A brief tour of the Echo Art Front Board

Soy milk, watercolor & pigment

1 Mar

Today I finally got to play with my soy milk, watercolors & natural dye pigment. These ideas came from the Japanese Katazome tradition taught by John Marshall. John covers the basics here on his web page.

My friend, Marge, helped me figure out my support frame. Once that puzzle was conquered we sized test scarves with soy milk. We let the scarves cure for a couple of days and after Marge left I got to do some color play.

The watercolors mixed nicely with the soy milk. I do need to work on my brush work and stencil skills.



My pigments that I precipitated with calcium hydroxide were definitely not as bright as the watercolors. The lichen oxidized from purple to brown during the precipitation. The weld exhaust was….well, exhausted. I got a nice yellow back wash but not weld yellow.


The pieces are drying and tomorrow I will mount them on their frame and give them their final coat of soy before I set them aside to cure. Once cured they will get a hand wash and steam pressing and I’ll see how each method, natural dye precipitation and watercolors work with soy. I am happy with the possibilities!

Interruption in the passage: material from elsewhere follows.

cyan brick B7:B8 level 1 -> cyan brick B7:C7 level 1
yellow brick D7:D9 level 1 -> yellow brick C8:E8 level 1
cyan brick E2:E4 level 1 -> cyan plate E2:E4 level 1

Looking at Dye Patio From The Wrong Direction

30 May

I haven’t posted lately as I have not been on the dye patio. The drought has dragged on and we’ve had a slight break this week with almost 6 inches of rain. I’ve been reluctant to run dye pots with the slim chances of rain. I have been tending the dye plant garden with some success and a major failure, more on that in another post.

Now, my weld has come into blossom and is going from bloom to seed, it is time to harvest it and run some brilliant yellows. Since I’m not a yellow fan these skeins are destined for over dyes with indigo and iron for greens.

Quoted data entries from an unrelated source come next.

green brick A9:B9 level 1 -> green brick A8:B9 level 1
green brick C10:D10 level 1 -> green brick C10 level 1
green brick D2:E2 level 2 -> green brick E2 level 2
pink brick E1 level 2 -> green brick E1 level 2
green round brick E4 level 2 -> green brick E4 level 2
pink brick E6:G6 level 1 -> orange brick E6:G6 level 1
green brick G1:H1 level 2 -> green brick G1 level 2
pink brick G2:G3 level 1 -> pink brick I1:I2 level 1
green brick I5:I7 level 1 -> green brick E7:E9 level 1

And the persimmon is coming along with the fruit forming and another great crop coming on line.


I plan to experiment with both the weld and persimmon dye stocks and try to precipitate the color out with sodium carbonate in order to store the extract long term. More on that if I can made it work.

My shoulder surgery went well and after a year my arm is working normally. I have spent more time in the weaving studio to finish old projects and plan new ones. Here are some old and new scarves done with the natural dye yarns.



I’ve found I am either on a dye path or a weave path. It is difficult to run both side by side. So, eventually, the dyestuff harvest will determine the schedule and I’ll be back on the dye patio at the dye pots. So…see you soon when I am back at the dye patio.

teloschistes exilis

24 Oct

A quick picture post, more words later.

Below is my dye experiments with teloschistes exilis or slender orange bush lichen. It took over two years to collect 2 ounces of this windfall lichen plus one big damaging wind storm. The substrate is silk. I now know this process works as well on silk as well as wool!

The lichen was soaked for about two months in one part ammonia and 2 part water. An amazing solar photosynthesis happens when you allow the skein to dry slowly in the sun.

If anyone can provide input/resources on the chemical reaction taking place please let me know. For now, I am enjoying the color! Of course if I want to keep the pink I would allow the skein to dry in the shade.

See the time lapse below for the transformation from pink to blue.





This final photo show the two original skeins, the one on the left was rinsed with vinegar, in other words I took the ph down. The one on the right was the one which went to blue under the sun!